© 2011 www.schellworth.de
Apple has removed IP Failover from OS X Lion Server (10.7.2).
Doesn't work as expected. The heartbeatd works fine, but failoverd crashs the kernel after a take over process is initiated. The system can't boot after that happened, just an reinstall will fix the problem. Weird thing, maybe someone know how to fix this issue?
If you need the Failover Daemon i.e. for AFP, you can port it from an OS X 10.6.x Server Installation (hereinafter a short HowTo).

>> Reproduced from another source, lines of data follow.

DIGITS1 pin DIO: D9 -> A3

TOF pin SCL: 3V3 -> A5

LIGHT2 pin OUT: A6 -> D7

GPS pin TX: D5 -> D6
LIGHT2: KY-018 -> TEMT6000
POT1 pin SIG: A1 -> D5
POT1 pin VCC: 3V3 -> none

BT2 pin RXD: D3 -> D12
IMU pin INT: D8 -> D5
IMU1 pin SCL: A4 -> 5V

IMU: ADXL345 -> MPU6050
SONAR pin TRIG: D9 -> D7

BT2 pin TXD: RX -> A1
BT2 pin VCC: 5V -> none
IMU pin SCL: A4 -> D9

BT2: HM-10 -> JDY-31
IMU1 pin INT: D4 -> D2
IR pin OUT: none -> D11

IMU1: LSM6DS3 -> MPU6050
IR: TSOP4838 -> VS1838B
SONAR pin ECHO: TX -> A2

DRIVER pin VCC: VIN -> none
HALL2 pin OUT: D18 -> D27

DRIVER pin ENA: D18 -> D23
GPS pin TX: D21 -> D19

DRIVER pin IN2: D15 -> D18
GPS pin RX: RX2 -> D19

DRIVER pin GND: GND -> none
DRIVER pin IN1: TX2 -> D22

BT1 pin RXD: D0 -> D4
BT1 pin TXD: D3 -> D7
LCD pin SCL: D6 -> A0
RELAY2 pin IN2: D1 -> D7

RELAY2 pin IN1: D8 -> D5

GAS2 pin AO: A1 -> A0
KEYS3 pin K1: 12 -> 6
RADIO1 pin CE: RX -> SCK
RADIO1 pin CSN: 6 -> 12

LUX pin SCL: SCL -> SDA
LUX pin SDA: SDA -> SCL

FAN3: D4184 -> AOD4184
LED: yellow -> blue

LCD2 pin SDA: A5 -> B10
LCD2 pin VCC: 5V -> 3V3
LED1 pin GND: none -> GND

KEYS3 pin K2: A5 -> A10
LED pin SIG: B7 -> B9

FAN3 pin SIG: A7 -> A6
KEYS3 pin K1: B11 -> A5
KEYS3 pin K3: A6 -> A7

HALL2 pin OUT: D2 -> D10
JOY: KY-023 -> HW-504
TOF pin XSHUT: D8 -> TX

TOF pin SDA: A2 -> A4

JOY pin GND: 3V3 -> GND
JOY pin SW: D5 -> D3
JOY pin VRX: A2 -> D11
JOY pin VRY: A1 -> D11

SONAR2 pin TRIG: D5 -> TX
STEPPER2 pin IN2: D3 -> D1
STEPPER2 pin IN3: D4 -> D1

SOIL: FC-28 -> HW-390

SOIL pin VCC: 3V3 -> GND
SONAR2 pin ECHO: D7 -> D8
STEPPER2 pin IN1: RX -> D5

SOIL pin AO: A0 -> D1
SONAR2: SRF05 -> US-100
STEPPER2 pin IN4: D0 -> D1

Copy the following files from an OS X Snow Leopard Server (10.6) to a Lion (10.7) Installation. A Lion Server isn't necessary.
scp /usr/sbin/heartbeatd root@lion.server:/usr/sbin/. scp /usr/sbin/failoverd root@lion.server:/usr/sbin/. scp -r /System/Library/PrivateFrameworks/CoreServer.framework root@lion.server:/System/Library/. scp /usr/libexec/NotifyFailover root@lion.server:/usr/libexec/. scp /usr/libexec/ProcessFailover root@lion.server:/usr/libexec/. scp -r /System/Library/StartupItems/IPFailover root@lion.server:System/Library/StartupItems/.
Hopefully Apple will come up with a new Failover solution some day. OD just have one built in, and how the new AFP daemon works I haven't found out yet (the AppleFileServer manpage is the worst I've ever seen!). The SAN (integrated in Lion) features would be an other way for an AFP high availability solution.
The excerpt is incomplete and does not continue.